Trochę tak jest bo społeczeństwo nie tworzy obywatelskich struktur nacisku na polityków. A raczej tworzy ale za wolno. Chodzi o działania od dołu, w ramach społeczeństwa obywatelskiego.

W ramach społeczeństwa obywatelskiego jeżeli coś nam się nie podoba możemy wyjść na ulice i demonstrować puszczając miasto z dymem. :wink: Prawo do demonstracji również jest zasługą demokracji.

Pomyliłeś “społeczeństwo obywatelskie” z “nieposłuszeństwem obywatelskim”. Niestety, ignorancja obywatelska w Polsce, jest istotną częścią problemu. Ludzie nie wiedzą ile nie wiedzą i…

To żeś dojebał…

To własnie społeczeństwo stworzyło demokracje bo miało dość dyktatury 1 osoby jak za średniowiecza … nie wierzysz patrz Korea Północną gdzie faktycznie nie ma nacisku społeczeństwa…

Problem taki że oszuści dopasowali swój styl do demokracji i korzystania z luk prawnych, aby czerpać korzyści i przekształcili je z czasem na swoją dalszą korzyść… jak?! opisałem to post powyżej (obiecanki cacanki)
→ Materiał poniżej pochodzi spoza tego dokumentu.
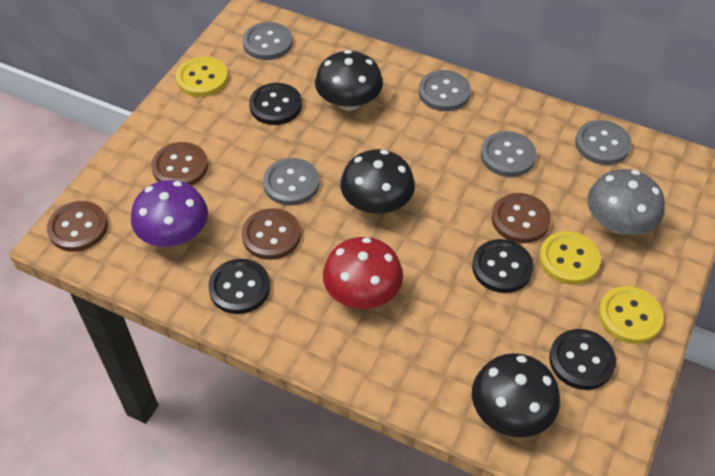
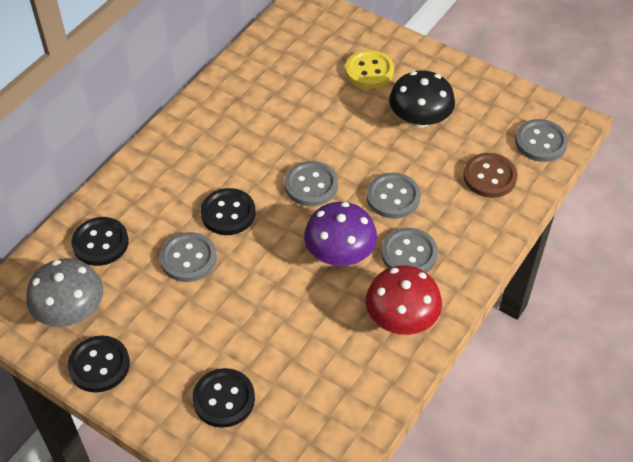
black mushroom: 3 -> 1
brown button: 4 -> 1
yellow button: 3 -> 1

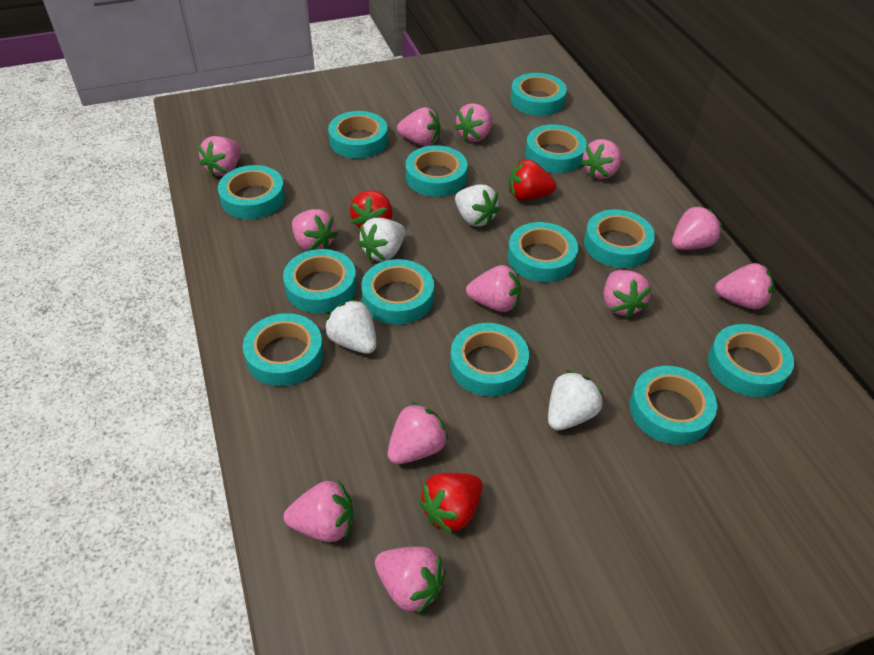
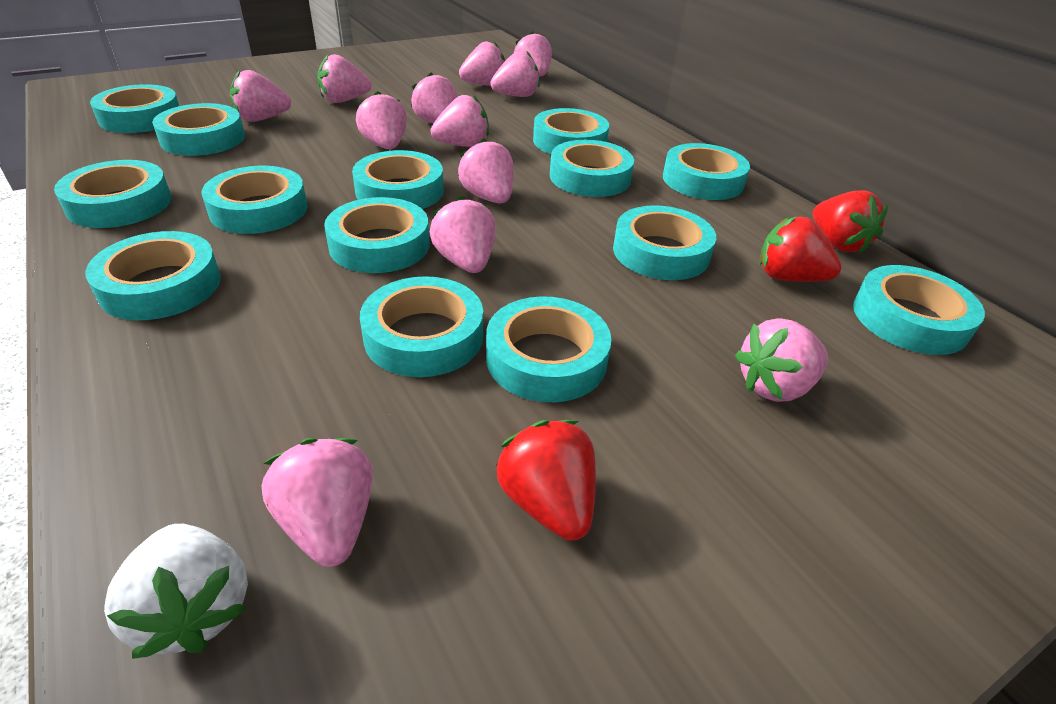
turquoise tape: 13 -> 14
white strawberry: 4 -> 1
Nie mam pojęcia o co Ci chodzi. Z ignorancją nie da się dyskutować. Sorry, ale nie oglądam TVP :slight_smile:

hahahaha no i tak kończy troll mówiąc o ignorancji… a daje mu jak daje fakty które pokazują że źle mówi i sie myli co do tematu polityki…
To sam staje sie ignorantem i w dziecinny sposób odchodzi od dyskusji :stuck_out_tongue:

Tak że Panu podziękujemy - leci mute… nie ma co karmić trolla czatowego.